Dr. Omar McDoom (British):
Dr. McDoom is a Lecturer and Assistant Professor in Comparative Politics at the London School of Economics and Political Science (LSE) where he is a specialist of sub-Saharan Africa. He has worked on the continent’s civil wars and ethnic conflicts for over a decade and believes in the importance of leadership education in minimizing their incidence and impact. Dr. McDoom co-directs The Child Is Innocent, a non-profit organization specialized in educating and preparing children affected by the civil war to become the next generation of community leaders in Uganda.
Previously, Dr. McDoom held positions as a Research Fellow at Harvard and Oxford Universities and has worked as a Policy Officer for the World Bank, a Legal Officer for the Government of Guyana, and on electoral missions for the United Nations and the OSCE. He is an Attorney at the New York Bar and holds law degrees from Kings College London and the Pantheon-Sorbonne in Paris, a Master’s degree in International Development from George Washington University, and a PhD from the London School of Economics.
Dr. Rachel Gisselquist (American):
Dr. Gisselquist is a political scientist with over a decade of experience working on the politics of the developing world, with particular attention to sub-Saharan Africa and Latin America. She is currently a Research Fellow with the United Nations University’s World Institute for Development Economics Research (UNU-WIDER) and a Visiting Fellow at the London School of Economics (LSE). She was previously the Research Director of the Index of African Governance with Harvard University’s Program on Intrastate Conflict.

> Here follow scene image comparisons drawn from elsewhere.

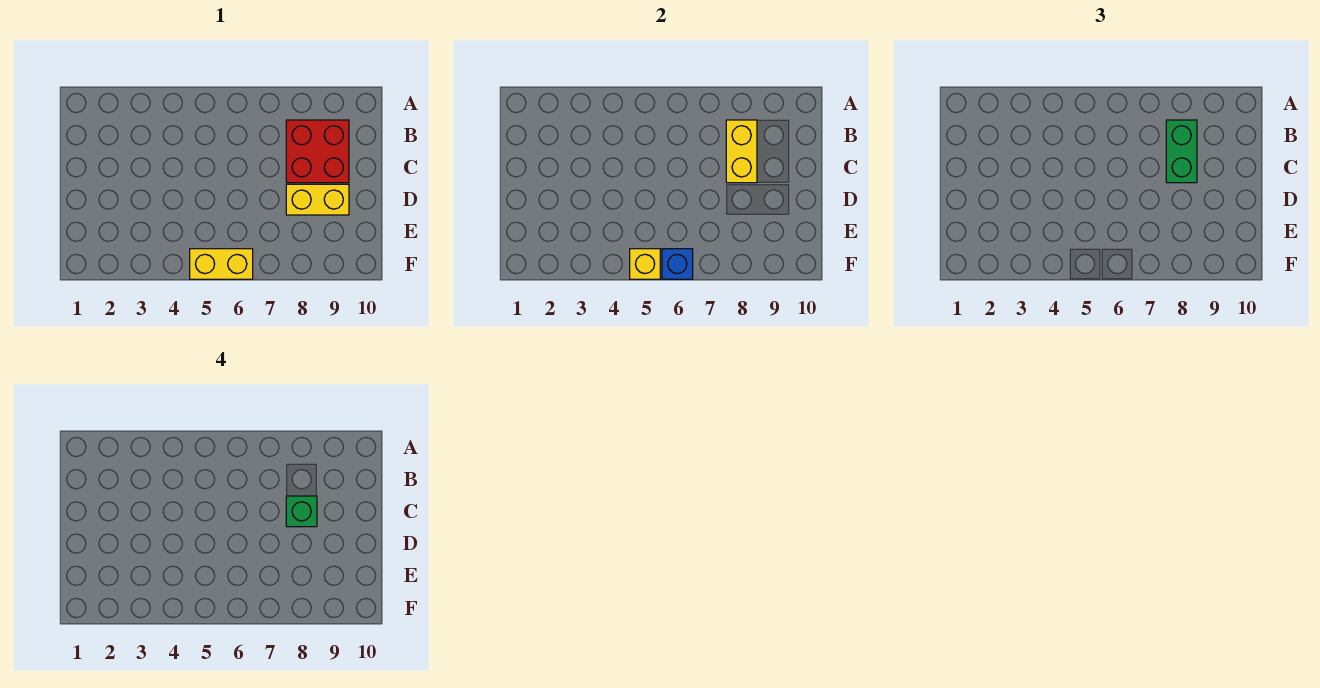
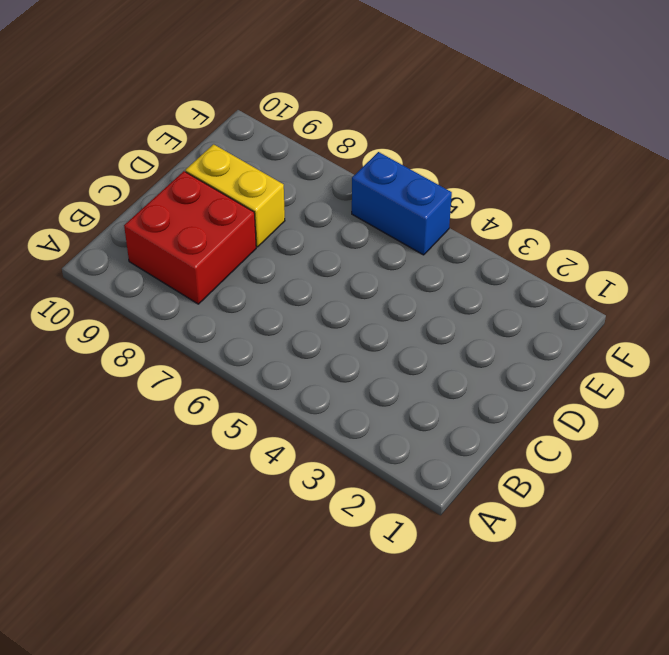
blue brick F5:F6 level 1 -> yellow brick F5:F6 level 1
none -> yellow brick B8:C8 level 2
none -> yellow brick F5 level 2

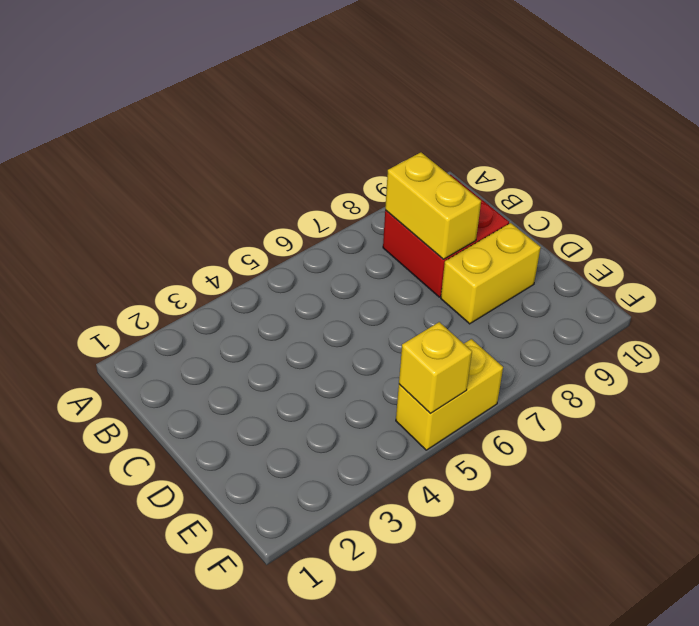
none -> blue brick F6 level 2
none -> green brick B8:C8 level 3

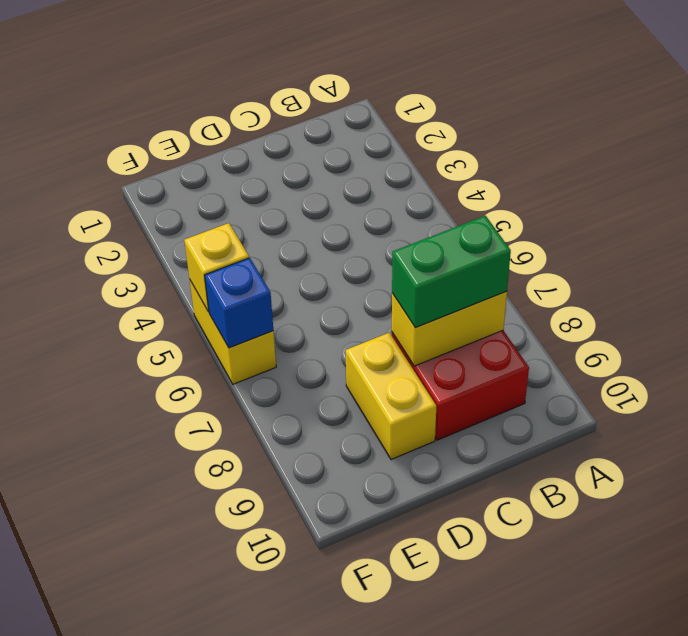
none -> green brick C8 level 4

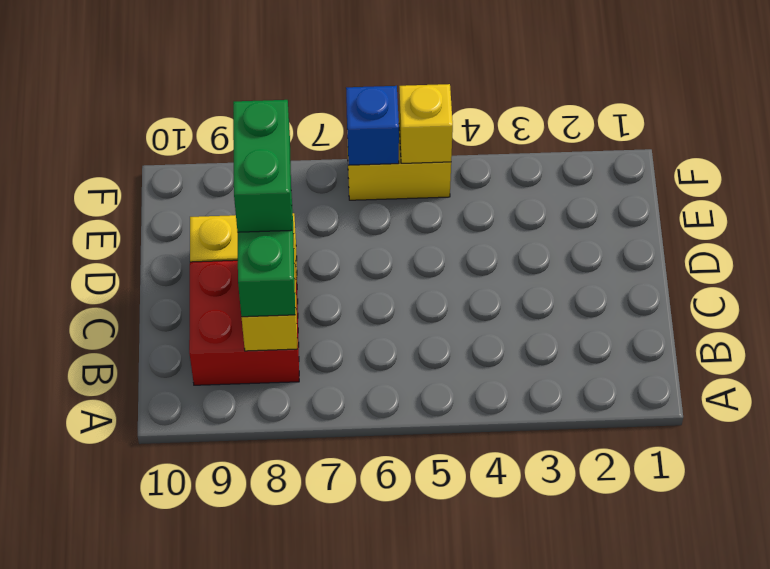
green brick C8:D8 level 4 -> green brick C8 level 4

Dr. Gisselquist’s work focuses on issues of governance, democratization and elections, state fragility, and ethnic and identity politics. In 2007 and 2008, she co-authored with Robert I. Rotberg, the first two Ibrahim Indexes of African Governance, which have been quite widely used and referenced in a variety of publications, including the Economist and the New York Times. She has conducted fieldwork in a number of countries, including Benin, Bolivia, Côte d’Ivoire, Liberia, Niger, Somaliland, and South Africa. Dr. Gisselquist holds a PhD in Political Science from the Massachusetts Institute of Technology (MIT), a Master’s degree in Public Policy from Harvard University, and a BS in Foreign Service from Georgetown University.

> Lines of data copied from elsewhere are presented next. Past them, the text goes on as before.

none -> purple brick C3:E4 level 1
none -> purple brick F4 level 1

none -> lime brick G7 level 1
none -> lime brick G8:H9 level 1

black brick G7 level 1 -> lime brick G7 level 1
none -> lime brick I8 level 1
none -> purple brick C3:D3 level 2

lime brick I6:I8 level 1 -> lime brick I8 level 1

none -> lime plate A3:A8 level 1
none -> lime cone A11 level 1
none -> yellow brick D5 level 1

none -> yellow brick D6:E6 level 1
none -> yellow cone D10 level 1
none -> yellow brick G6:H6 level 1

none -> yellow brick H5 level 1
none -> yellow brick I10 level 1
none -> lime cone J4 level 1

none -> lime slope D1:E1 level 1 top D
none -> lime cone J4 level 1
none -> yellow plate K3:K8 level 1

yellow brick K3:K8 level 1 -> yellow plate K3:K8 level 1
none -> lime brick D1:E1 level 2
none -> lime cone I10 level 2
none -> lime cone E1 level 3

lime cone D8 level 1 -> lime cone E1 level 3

Dr. Daniela Sahlender (German):
Dr. Sahlender is a Research Fellow in neuroscience at the University of Lausanne, Switzerland. Her research focuses on glial cell biology and electron microscopy. Prior to this, from 2005 to 2011, she was a Postdoctoral Fellow at the Cambridge Institute for Medical Research (UK), working in the field of membrane trafficking. She received her PhD in cell biology from the University of Cambridge, where she was a Wellcome Trust scholar. In 2006, she was elected to a three year Junior Research Fellowship at Wolfson College, Cambridge. She holds her undergraduate degree from the University of Edinburgh in biological sciences (with honours in biochemistry). Dr. Sahlender has a number of publications in peer reviewed scientific journals.

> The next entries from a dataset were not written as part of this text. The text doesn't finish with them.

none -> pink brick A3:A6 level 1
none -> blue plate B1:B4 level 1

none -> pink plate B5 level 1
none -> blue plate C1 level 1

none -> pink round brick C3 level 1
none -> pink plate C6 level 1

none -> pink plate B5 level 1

Michelle Malakouna (British):
Ms. Malakouna is the Assistant Headteacher and Director of Languages at Gaynes School Language College, London, UK. She received her undergraduate degree from Cambridge University in Modern and Medieval Languages, majoring in French and Greek before completing her teacher’s training qualification in London. She has helped her school win the British Council International Schools Award, improve its partnership with parents, and create a friendly, cohesive community where all students feel that they belong. A dynamic and inspiring Advanced Skills teacher of French, German and Spanish, Ms. Malakouna has taught students aged 0 – 90, and never yet found someone who really ‘can’t do languages’ . She also speaks Modern Greek and basic Mandarin Chinese.